Oil’s weakness so far this month follows the best start to the year in over a decade. Yet fears that American shale production will outweigh efforts by the Organization of Petroleum Exporting Countries to cut global inventories are back to the fore as data show U.S. output now eclipses Saudi Arabia’s. Another slump in U.S. equity markets on Thursday highlighted a volatile trading week.

“After the settlement yesterday, oil prices plunged with equities,” said Giovanni Staunovo, a commodity analyst at UBS Group AG. “We’re still trading around those levels, but need to wait and see what the U.S. markets will do.”

WTI for March delivery fell as much as 81 cents to $60.34 a barrel on the New York Mercantile Exchange before trading at $60.37 at 12:32 p.m.

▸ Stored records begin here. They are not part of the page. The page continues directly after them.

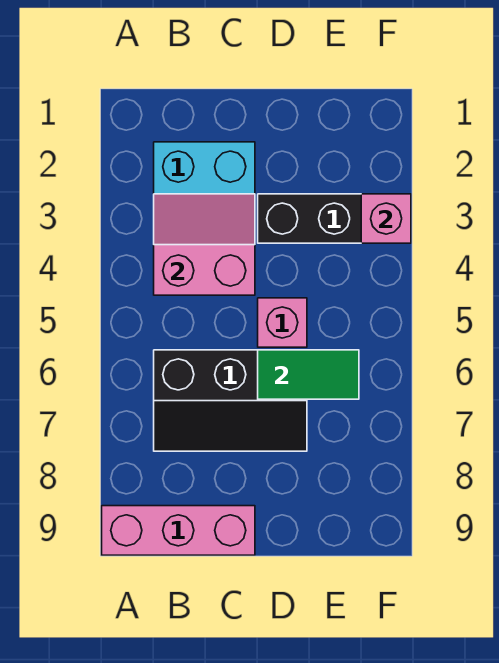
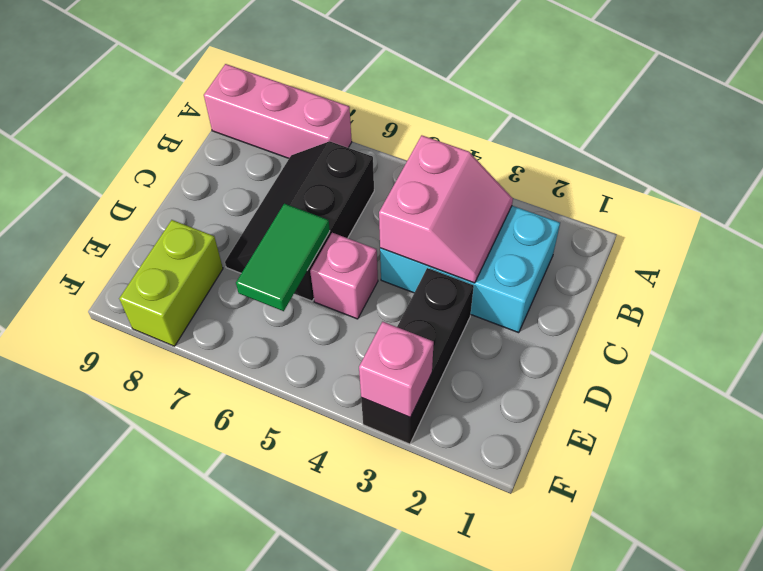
pink brick A9:C9 level 1 -> pink brick A7:A9 level 1
none -> lime brick E8:F8 level 1

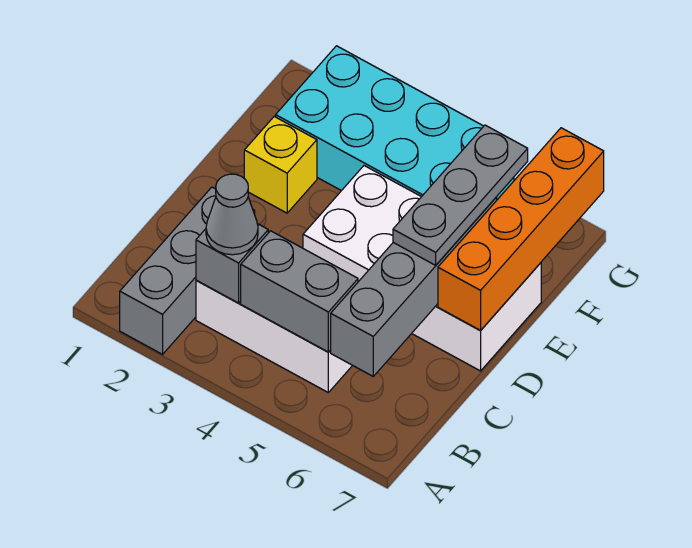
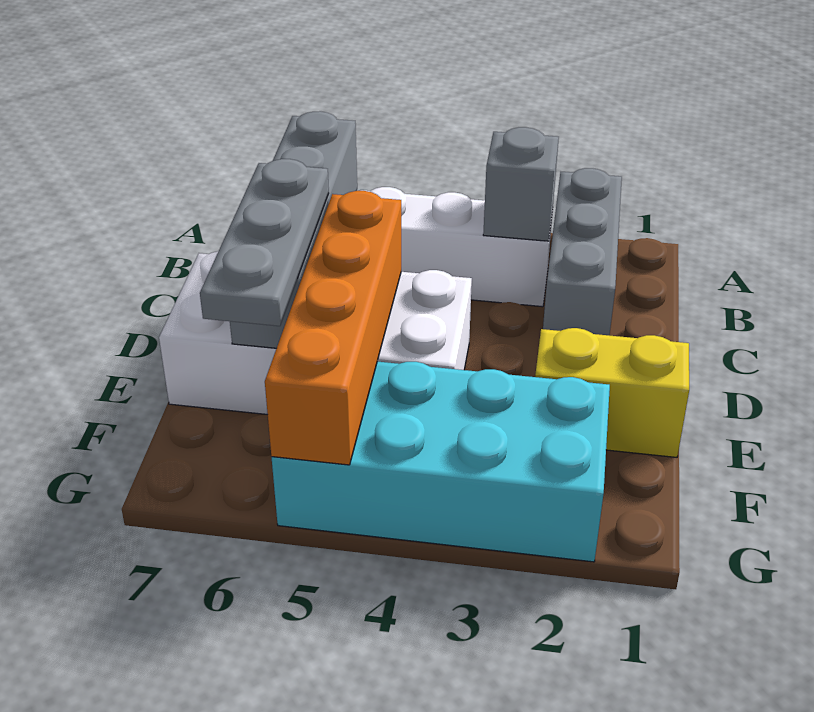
grey cone B3 level 3 -> none
grey brick B4:B5 level 2 -> none
orange brick D7:G7 level 2 -> orange brick D5:G5 level 2
yellow brick E2 level 1 -> yellow brick E1:E2 level 1

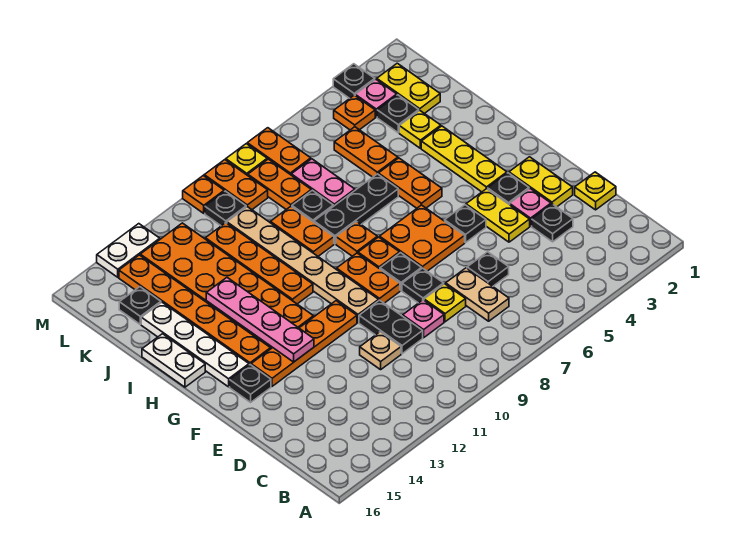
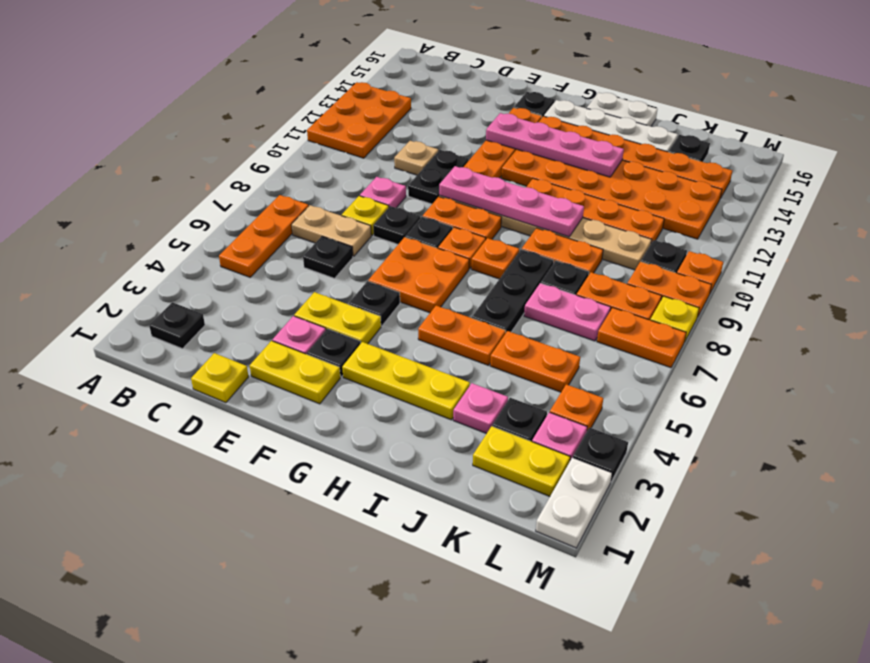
none -> orange plate A11:B13 level 1
none -> orange plate B5:B7 level 1
black plate D3 level 1 -> black plate B2 level 1
black plate D10:E10 level 1 -> black plate E10:E11 level 1
none -> pink plate F10:I10 level 2
yellow plate J3 level 1 -> pink plate J3 level 1
white plate M13:M14 level 1 -> white plate M1:M2 level 1

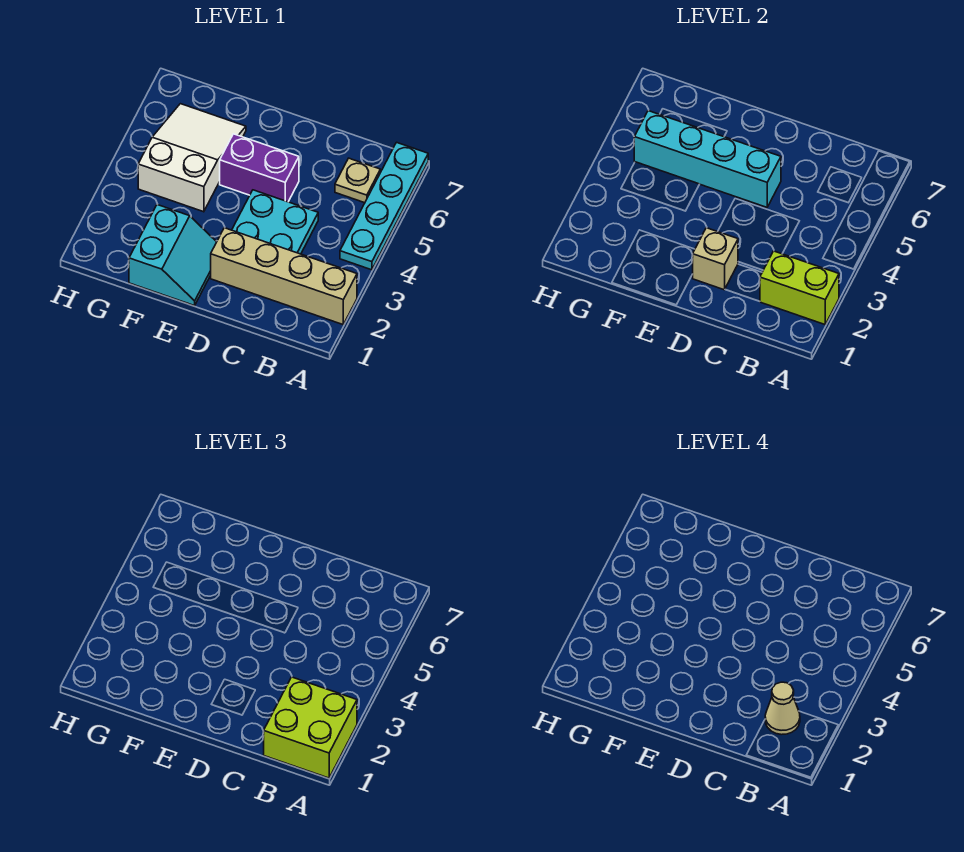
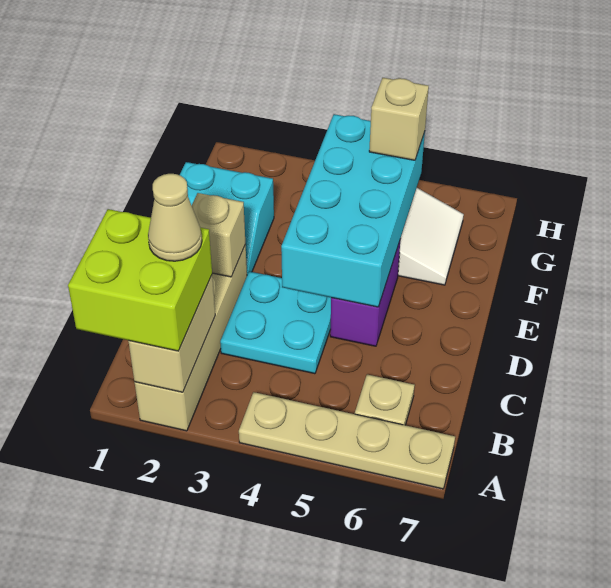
lime brick A2:B2 level 2 -> tan brick A2:B2 level 2
cyan plate A4:A7 level 1 -> tan plate A4:A7 level 1
cyan brick D5:G5 level 2 -> cyan brick D4:G5 level 2
none -> tan brick G5 level 3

London time. Prices are on course for their biggest weekly loss since March 10. Total volume traded was about 21 percent below the 100-day average.

Surepoint Group

Brent for April settlement dropped 57 cents to $64.24 a barrel on the London-based ICE Futures Europe exchange. The global benchmark traded at a $4.01 premium to April WTI.

U.S. production surged to 10.25 million barrels a day last week, according to government data released Wednesday. With American production set to climb even higher later this year, the Saudi- and Russia-led alliance of other major suppliers will come under renewed pressure to reconsider self-imposed output caps aimed at eroding a glut.

It wasn’t just futures that took a beating this week. Energy shares from Exxon Mobil Corp. in the U.S. to PetroChina Co. in Hong Kong tumbled after the Dow Jones Industrial Average recorded its biggest point-loss ever on Monday and plunged more than 1,000 points on Thursday. Futures on the Dow Jones and S&P 500 traded little changed on Friday.

Other oil-market news:

China will end a 25-year wait as yuan oil futures start trading on March 26. They will include seven deliverable grades of oil. The Cboe/Nymex Oil Volatility Index increased another 1.2 percent on Thursday, gaining more than 26 percent this week. The U.S. is poised to sell half of its emergency oil reserves to help pay its bills, something critics say defies the reason the stockpile was created decades ago as a hedge against supply disruptions.